Re: [patch 5/5]thp: split huge page if head page is isolated

linux-mm.kvack.org archive mirror
 help / color / mirror / Atom feed

From: Shaohua Li <shaohua.li@intel.com>
To: Minchan Kim <minchan.kim@gmail.com>
Cc: Andrew Morton <akpm@linux-foundation.org>,
	"aarcange@redhat.com" <aarcange@redhat.com>,
	Hugh Dickins <hughd@google.com>, Rik van Riel <riel@redhat.com>,
	mel <mel@csn.ul.ie>,
	KAMEZAWA Hiroyuki <kamezawa.hiroyu@jp.fujitsu.com>,
	linux-mm <linux-mm@kvack.org>,
	lkml <linux-kernel@vger.kernel.org>
Subject: Re: [patch 5/5]thp: split huge page if head page is isolated
Date: Mon, 31 Oct 2011 09:21:28 +0800	[thread overview]
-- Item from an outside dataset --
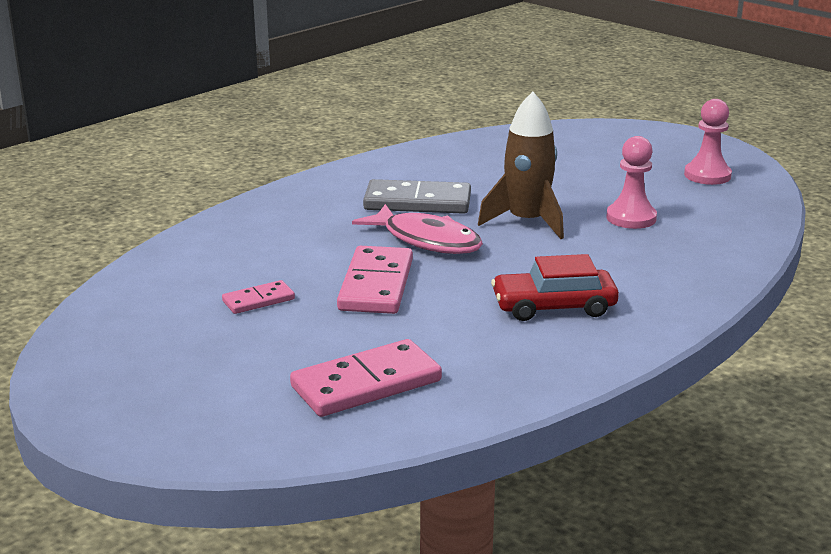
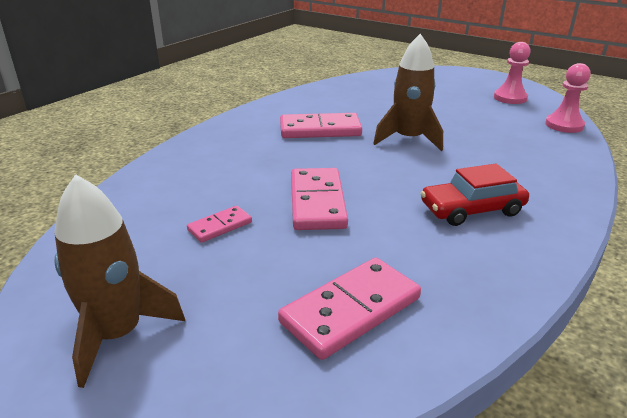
camera: 10 degrees left, 5 degrees up
(137, 381) = (117, 334): none -> brown rocket
(417, 202) = (320, 129): grey domino -> pink domino
(427, 240) = (341, 159): pink fish -> none
(631, 218) = (481, 131): pink pawn -> pink pawn (564, 125)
Message-ID: <1320024088.22361.176.camel@sli10-conroe> (raw)
In-Reply-To: <20111029000624.GA1261@barrios-laptop.redhat.com>

On Sat, 2011-10-29 at 08:06 +0800, Minchan Kim wrote:
> On Tue, Oct 25, 2011 at 10:59:40AM +0800, Shaohua Li wrote:
> > With current logic, if page reclaim finds a huge page, it will just reclaim
> > the head page and leave tail pages reclaimed later. Let's take an example,
> > lru list has page A and B, page A is huge page:
> > 1. page A is isolated
> > 2. page B is isolated
> > 3. shrink_page_list() adds page A to swap page cache. so page A is split.
> > page A+1, page A+2, ... are added to lru list.
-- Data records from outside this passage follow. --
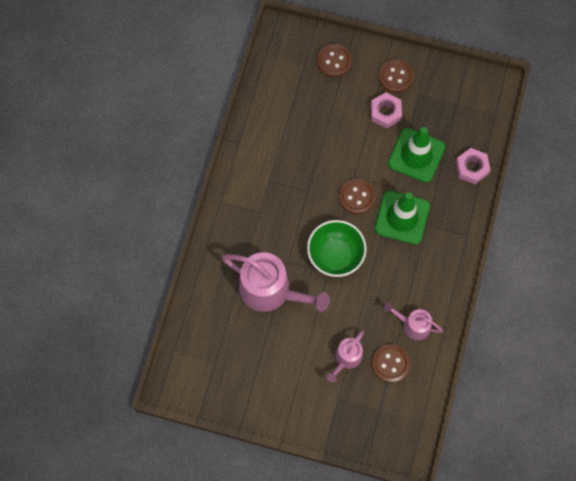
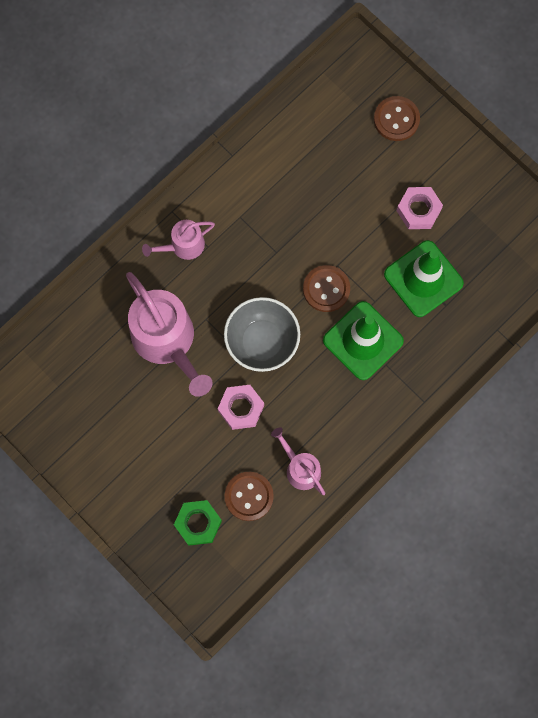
camera: 30 degrees right, 5 degrees up
(335, 255) = (262, 341): green bowl -> grey bowl
(346, 358) = (204, 463): pink watering can -> pink watering can (183, 245)
(367, 401) = (198, 523): none -> green nut
(395, 77) = (456, 175): brown button -> none
(471, 168) = (478, 328): pink nut -> pink nut (241, 408)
> > 4. shrink_page_list() adds page B to swap page cache.
> > 5. page A and B is written out and reclaimed.
> > 6. page A+1, A+2 ... is isolated and reclaimed later.
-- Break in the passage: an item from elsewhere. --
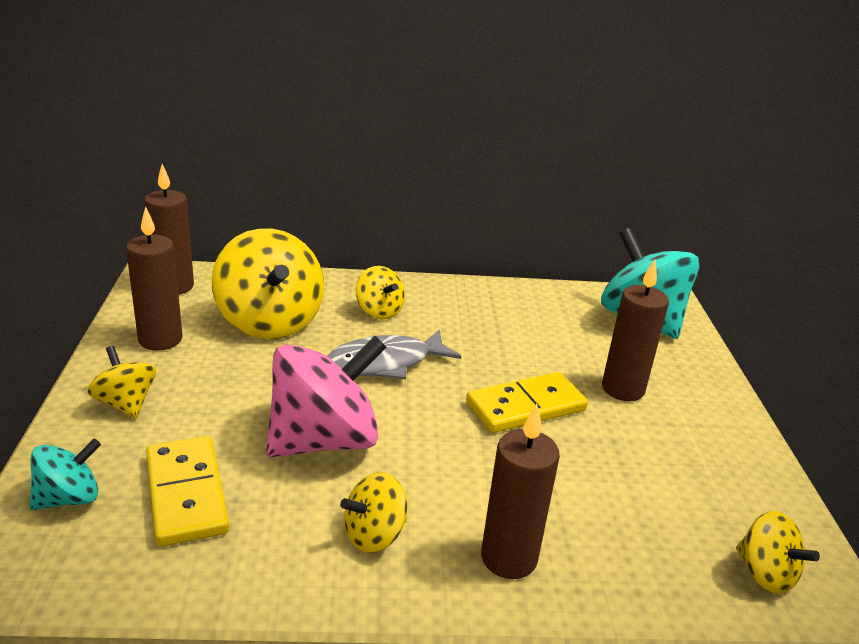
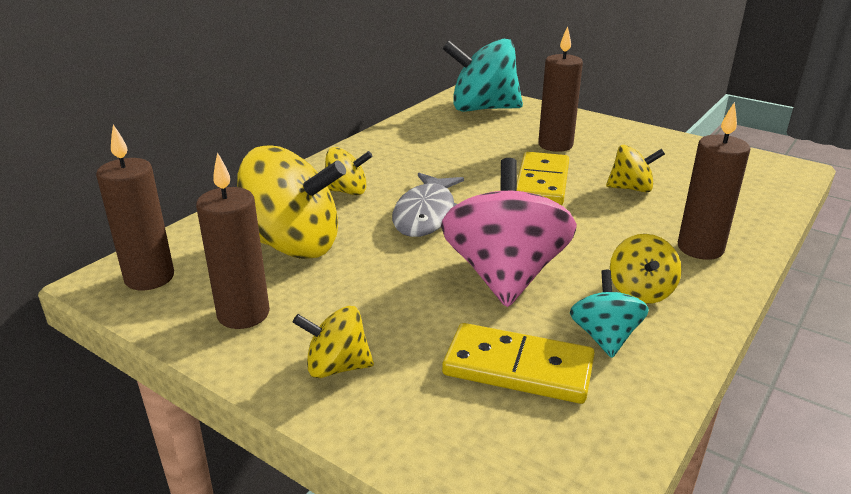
camera: 50 degrees left, 0 degrees up
(69, 498) = (464, 445): turquoise spinning top -> turquoise spinning top (604, 337)
(765, 574) = (763, 177): yellow spinning top -> yellow spinning top (631, 188)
> > So the reclaim order is A, B, ...(maybe other pages), A+1, A+2 ...
> >
> > We expected the whole huge page A is reclaimed in the meantime, so
> > the order is A, A+1, ... A+HPAGE_PMD_NR-1, B, ....
> >
> > With this patch, we do huge page split just after the head page is isolated
> > for inactive lru list, so the tail pages will be reclaimed immediately.
> >
> > In a test, a range of anonymous memory is written and will trigger swap.
> > Without the patch:
> > #cat /proc/vmstat|grep thp
> > thp_fault_alloc 451
> > thp_fault_fallback 0
> > thp_collapse_alloc 0
> > thp_collapse_alloc_failed 0
> > thp_split 238
> >
> > With the patch:
> > #cat /proc/vmstat|grep thp
> > thp_fault_alloc 450
> > thp_fault_fallback 1
> > thp_collapse_alloc 0
> > thp_collapse_alloc_failed 0
> > thp_split 103
> >
> > So the thp_split number is reduced a lot, though there is one extra
> > thp_fault_fallback.
> >
> > Signed-off-by: Shaohua Li <shaohua.li@intel.com>
> > ---
> >  include/linux/memcontrol.h |    3 +-
> >  mm/memcontrol.c            |   12 +++++++++--
> >  mm/vmscan.c                |   49 ++++++++++++++++++++++++++++++++++-----------
> >  3 files changed, 50 insertions(+), 14 deletions(-)
> >
> > Index: linux/mm/vmscan.c
> > ===================================================================
> > --- linux.orig/mm/vmscan.c    2011-10-25 08:36:08.000000000 +0800
> > +++ linux/mm/vmscan.c 2011-10-25 09:51:44.000000000 +0800
> > @@ -1076,7 +1076,8 @@ int __isolate_lru_page(struct page *page
> >   */
> >  static unsigned long isolate_lru_pages(unsigned long nr_to_scan,
> >               struct list_head *src, struct list_head *dst,
> > -             unsigned long *scanned, int order, int mode, int file)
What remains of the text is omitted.